Jobs continue to be strong in the US, with the Commerce Secretary even suggestingthat the coronavirus could end up as a positive force on the US economy. While it certainly dampens the Chinese economy, its effect on the US market has yet to be felt.
Finally, we saw, as we predicted, the impeachment process is over. With all the other noise, it’s hard to understand the outcome’s real impact to the market, but many have presumed that the outcome was baked into the market already.
We believe that the Fed will have an outsized impact on the market as long as they are adding funds to its balance sheet….unless the coronavirus (now named “COVID-19”) infections grow significantly outside of China or disrupt supply chains. In which case, all bets are off. Harvard thinks this may be likely, and the Director of the CDC stated that it is not yet contained. Remember, before January 16th, nobody had really heard about it yet. If it spreads far beyond China, an interest rate cut could be possible.
On another front, we know there is a liquidity problem somewhere deep in the heart of the banking system, as the Fed would not be in the repo market otherwise. However, nobody knows where it seems to be, or they aren’t saying if they do know. For a good overview of the repo market, check these twolinks. We have suspicions that the impending end of the LIBOR benchmark might be partially to blame for causing anxiety in the credit and banking markets.
There is a good argument among economists whether the Fed even understands the second order effects of what they are doing. We aren’t going to jump into that argument other than to say that complicated systems often have surprising effects that members of the Fed don’t even understand.

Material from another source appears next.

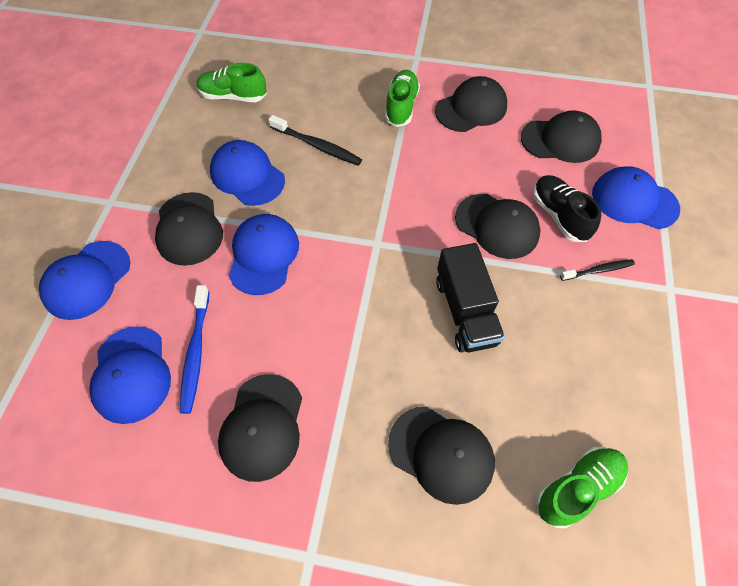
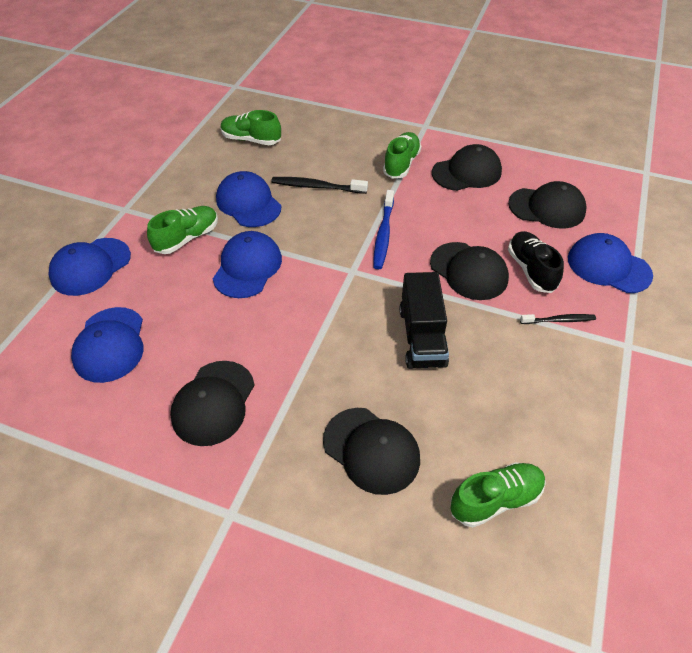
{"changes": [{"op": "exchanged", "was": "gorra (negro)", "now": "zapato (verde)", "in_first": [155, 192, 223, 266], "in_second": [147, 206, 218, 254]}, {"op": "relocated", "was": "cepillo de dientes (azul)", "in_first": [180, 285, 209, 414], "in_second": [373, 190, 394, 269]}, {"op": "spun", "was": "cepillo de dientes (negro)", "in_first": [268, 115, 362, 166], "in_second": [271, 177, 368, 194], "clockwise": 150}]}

Oddly, we’ve seen something similar to this situationbefore, and figured out how to resolve it.
Since the outbreak of the COVID-19 virus, we’ve seen projections of Chinese GDP that steadily get revised lower, yet still show Chinese GDP in the 5% range. We believe that the economic impact of COVID-19 will be much larger than expected, and last longer longer. If correct, then those GDP projections will be overly optimistic. By many measurements, the economic impact will be quite large (at least to China).
With interest rates still at historic lows, many people have found their bank savings accounts have become redundant. While savings accounts are FDIC insured, most people don’t know that you have other alternatives that offer safety as well.
One option is to get an FDIC insured CD in your brokerage account. While often thought of as a long term savings vehicles, CDs are available for as little as one-month duration, and significantly higher rates than most banks pay. A recent check of the big US banks showed interest of less than 0.25%, while we saw several FDIC insured CDs on our Schwab brokerage platform yielding 1.50% or more.
Another option is to buy US Treasuries. At the time of writing, there were more that 4,700 of them, ranging in terms from 1 week to 30 years. US Treasuries are backed by the full faith and credit of the US government. You can find current rates here from the Treasury Department.
As long as you keep the CD or Treasuries to maturity, you will get the full face value plus interest. You may also want to read the US Treasury Department’s short overview on T-Bills (short term Treasuries).
Words of Wisdom
“Only two things are infinite, the universe and human stupidity, and I’m not sure about the former.”